Questcor comes clean on adverse effects of beleaguered drug Acthar

Sales of Questcor's ($QCOR) drug Acthar, which is approved to treat 19 inflammatory and autoimmune disorders, rose 50% last year to $761 million--an impressive turnaround for a product that has been under fire from everyone from Wall Street short sellers to drug-marketing legislators. Now Questcor is disclosing that Acthar may pose more risks than it had let on. An SEC filing from Thursday reported that 14% of prescriptions written for the drug in 2013 resulted in adverse side effects, up from 9.1% in 2011.

It was the first time the California company publicly acknowledged potential problems with Acthar. The disclosure came just weeks after a New York Times investigation of FDA data that revealed 20 deaths and 6 disabilities associated with Acthar have occurred since 2012. The Times discovered that while Questcor had reported some of those adverse events to the FDA, it hadn't disclosed them to investors, even though they might be material to any decision to buy or sell the stock.

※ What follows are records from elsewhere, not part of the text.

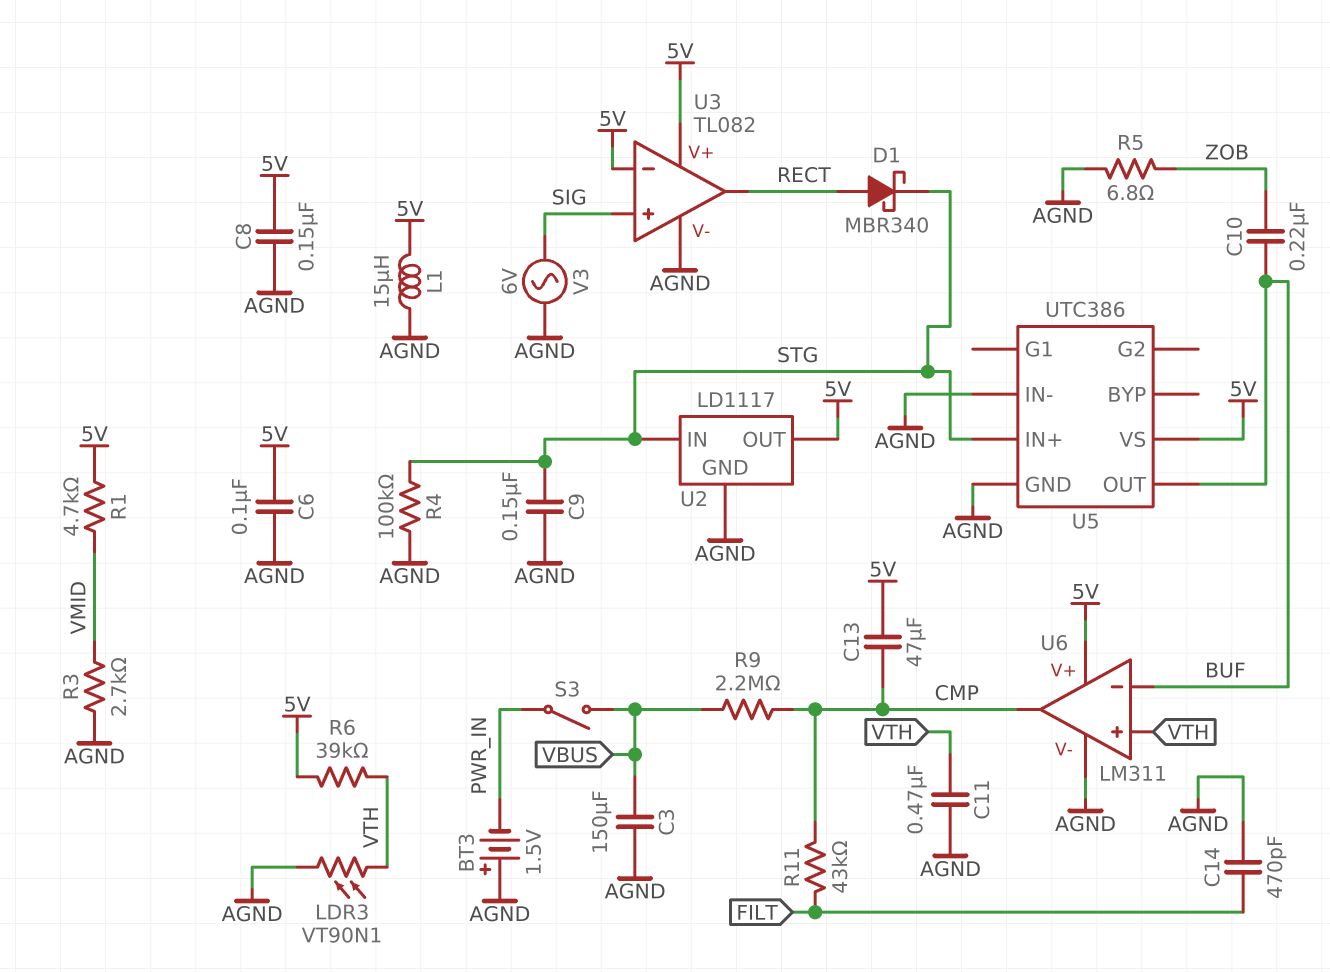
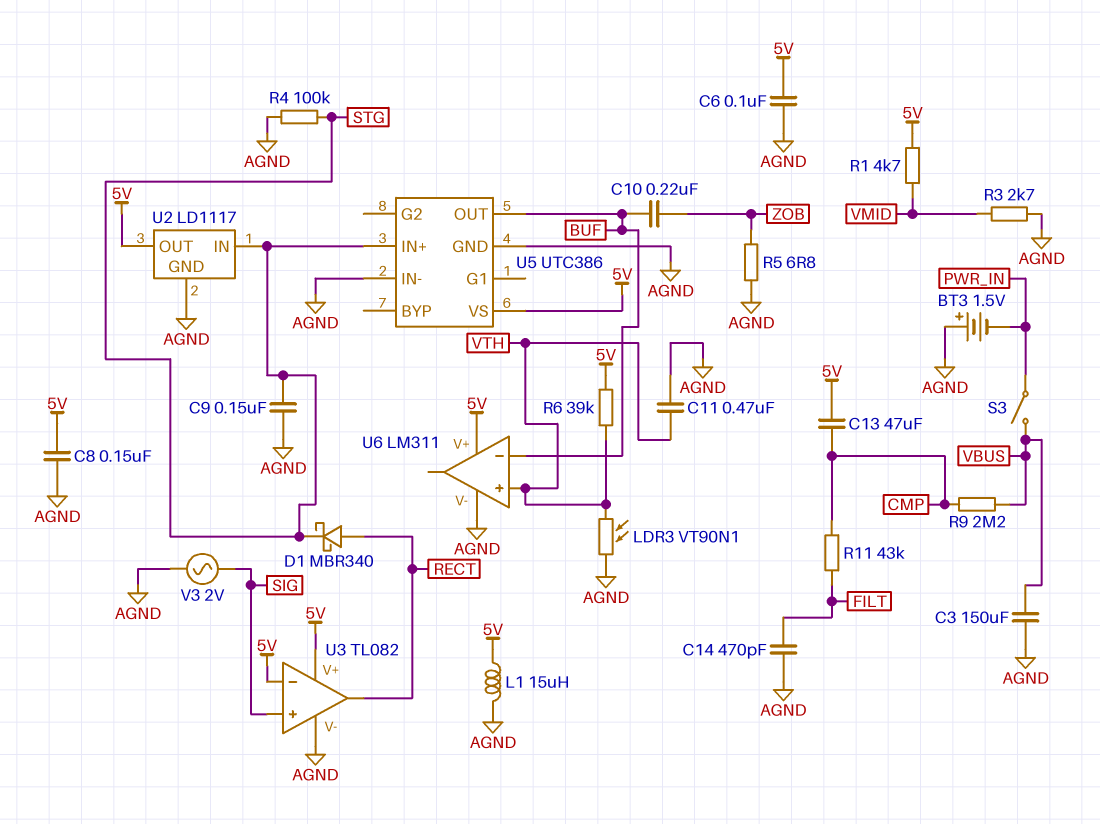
U6 pin out: CMP -> none
V3: AC 6V (AGND, SIG) -> AC 2V (AGND, SIG)

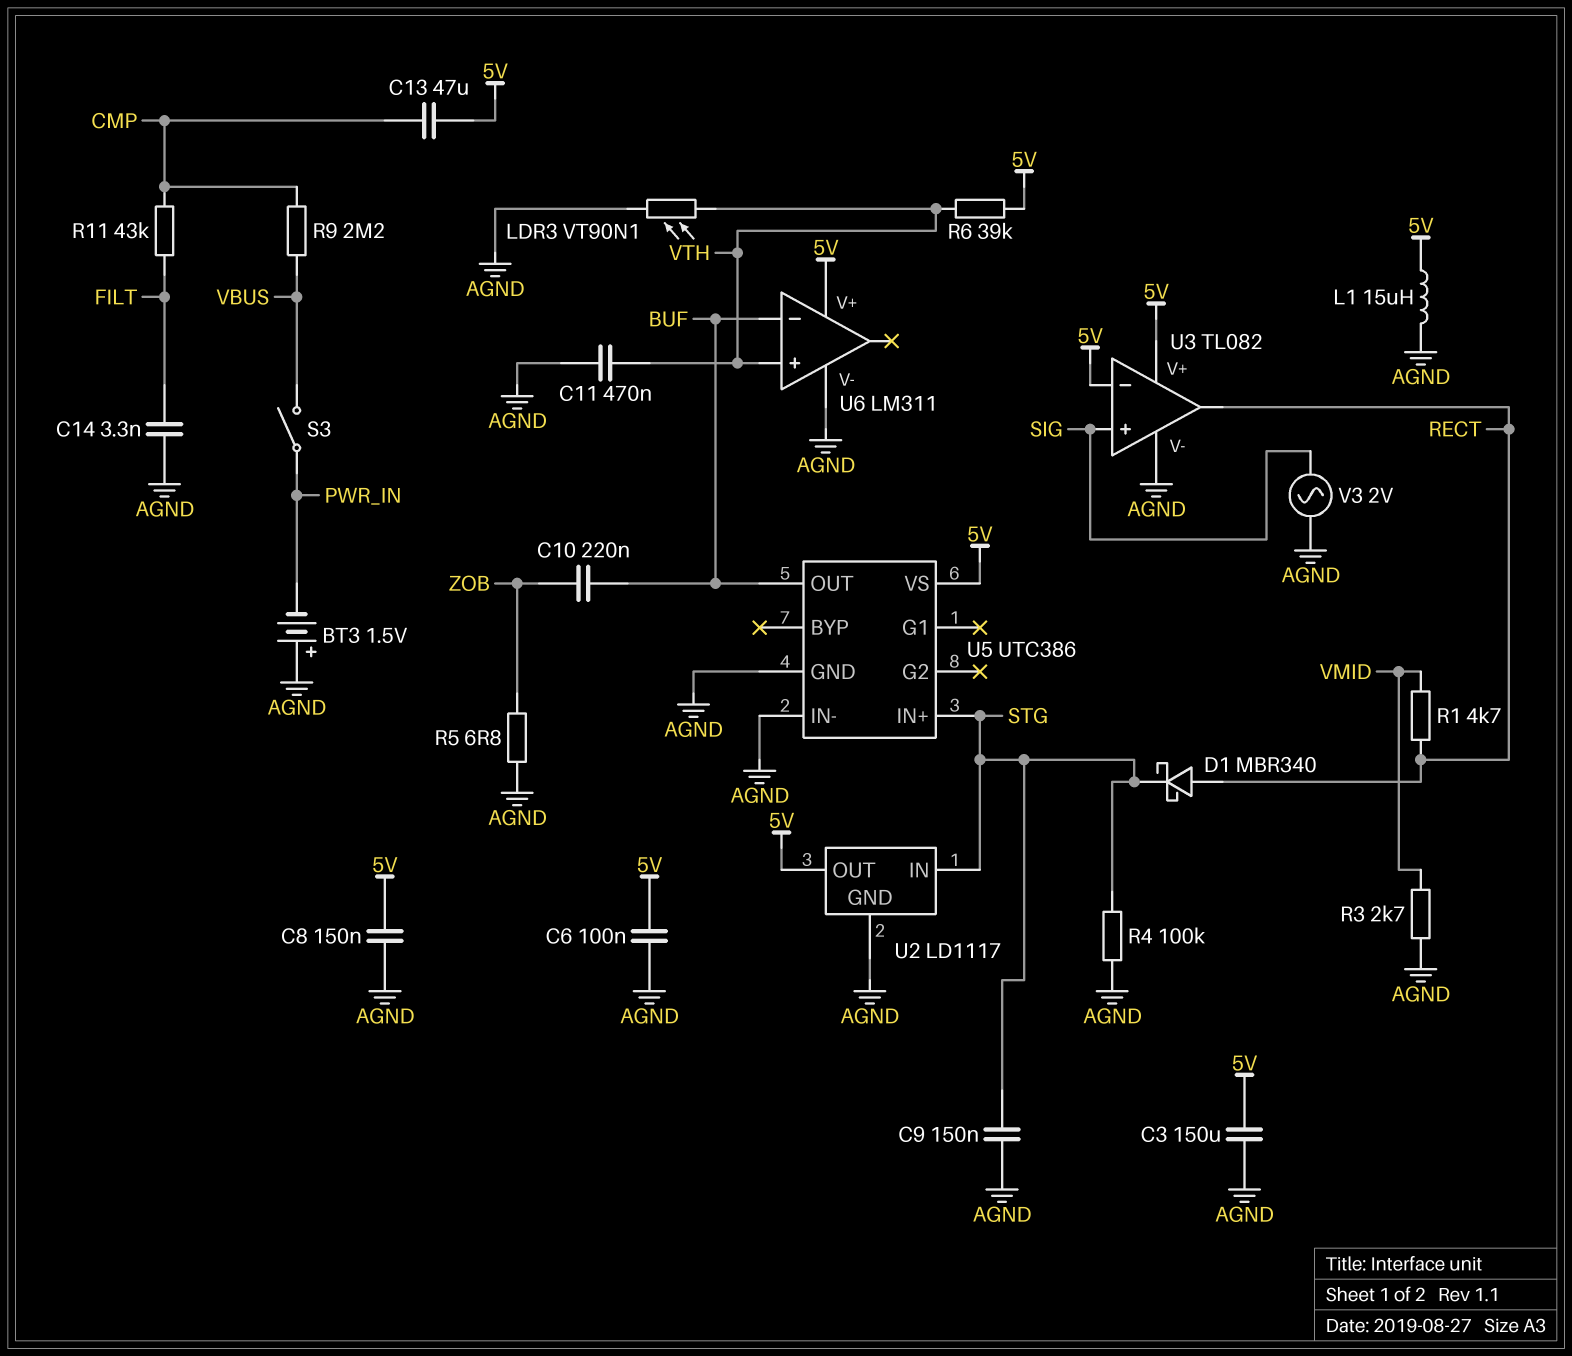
C3: 150uF (AGND, VBUS) -> 150uF (5V, AGND)
C14: 470pF (AGND, FILT) -> 3.3nF (AGND, FILT)
R1: 4.7k (5V, VMID) -> 4.7k (RECT, VMID)

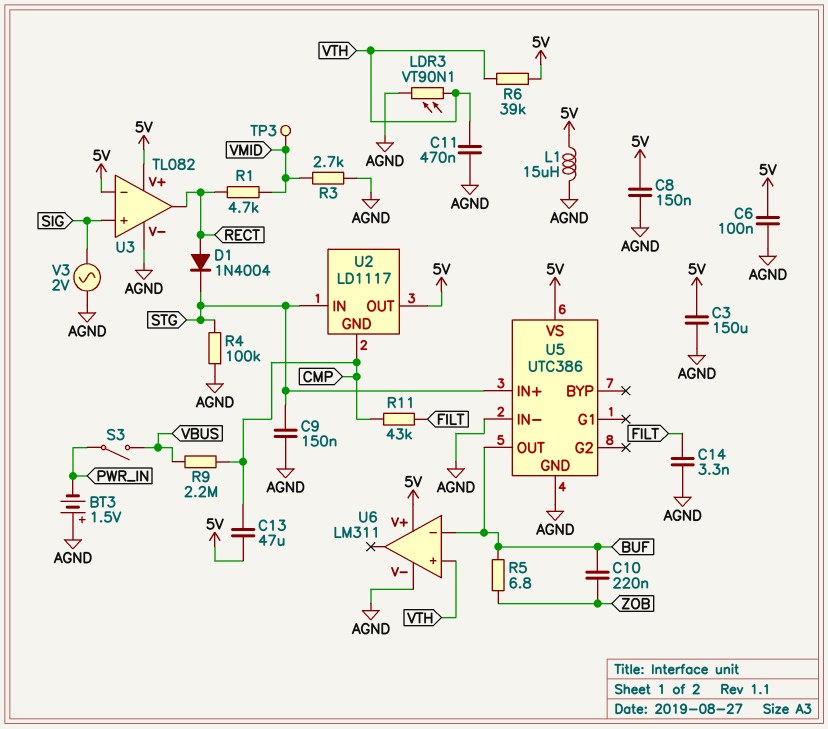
D1: schottky MBR340 (A RECT, K STG) -> diode 1N4004 (A RECT, K STG)
R5: 6.8 (AGND, ZOB) -> 6.8 (BUF, ZOB)
TP3: none -> test point (VMID)
U2 pin GND: AGND -> CMP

Acthar, which accounts for 95% of Questcor's revenues, was certainly material to the $5.6 billion acquisition offer that came from Ireland-based Mallinckrodt ($MNK) in April. At the time, Mallinckrodt CEO Mark Trudeau predicted that the deal would be immediately accretive to earnings, largely because of Acthar's growing popularity among physicians. And Questcor seems to have enjoyed unlimited pricing power. Questcor has pushed up the price of a vial of Acthar, a hormone derived from pigs, from $40 when it bought the drug in 2001 to $28,000 today. 

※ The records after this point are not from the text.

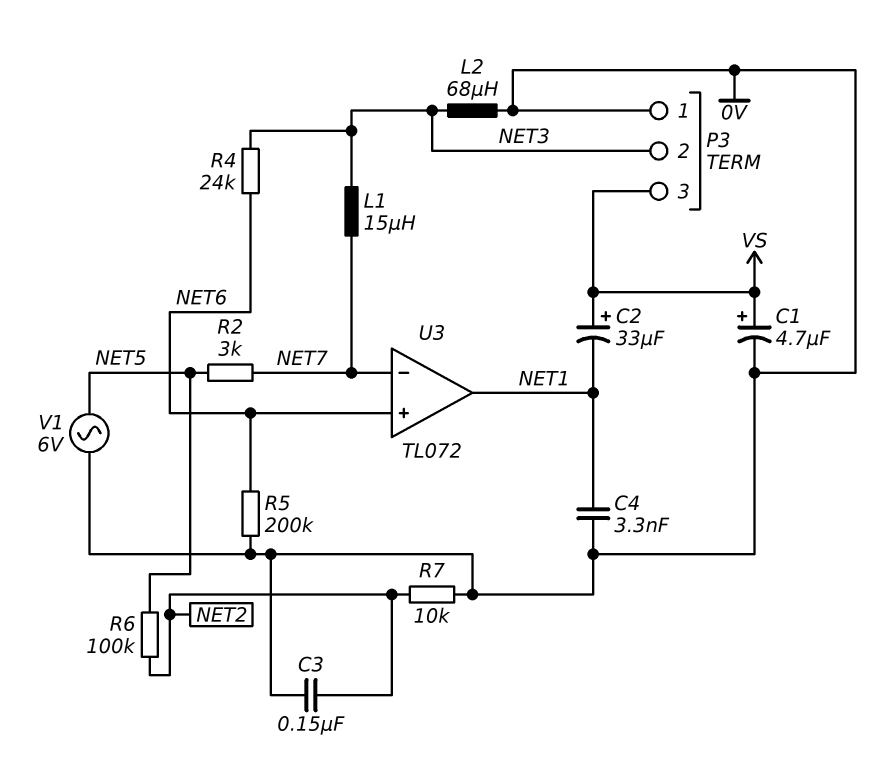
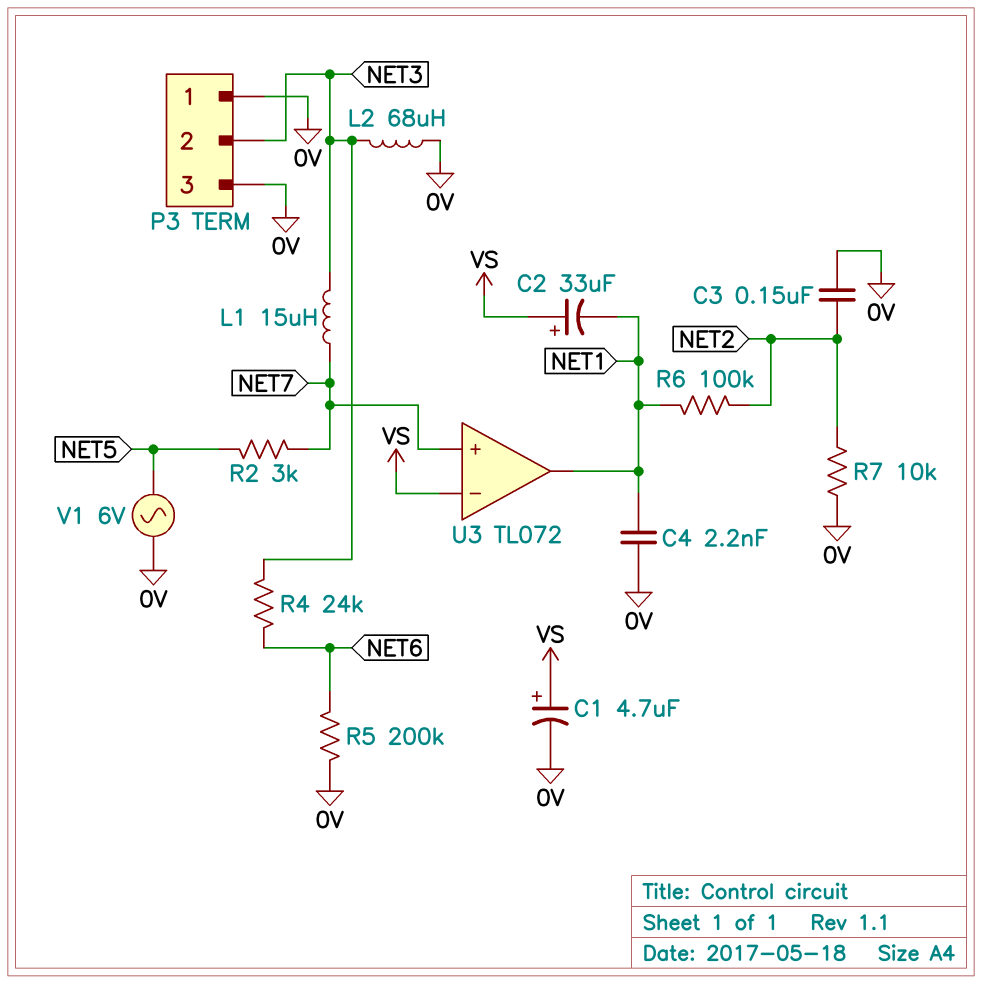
C4: 3.3nF (0V, NET1) -> 2.2nF (0V, NET1)
P3 pin 3: VS -> 0V
R6: 100k (NET2, NET5) -> 100k (NET1, NET2)
U3 pin in+: NET6 -> NET7
U3 pin in-: NET7 -> VS

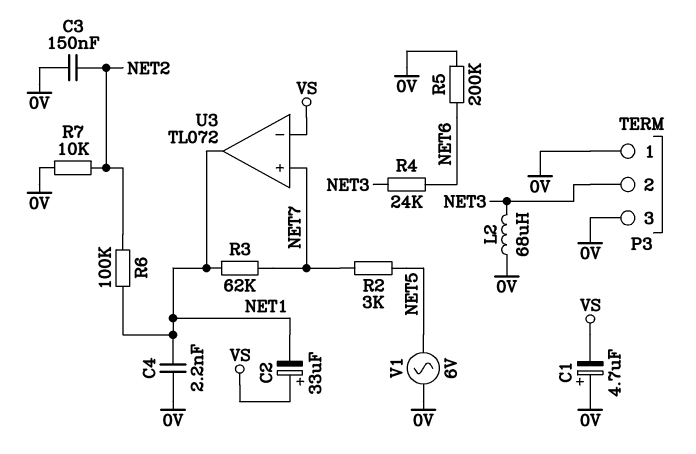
C1: 4.7uF (plus VS, minus 0V) -> 4.7uF (plus 0V, minus VS)
L1: 15uH (NET3, NET7) -> none
R3: none -> 62k (NET1, NET7)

According to Questcor's new disclosure, 1,022 patients reported 3,100 adverse events between January 2011 and December 2013. The company did not respond to the Times' request for comment but stated in the SEC filing that the "types of adverse events that have occurred are consistent with the current safety profile of Acthar as presented in its prescribing information, no new safety signals have occurred, and we continue to comply with all appropriate safety, surveillance and reporting required by the FDA."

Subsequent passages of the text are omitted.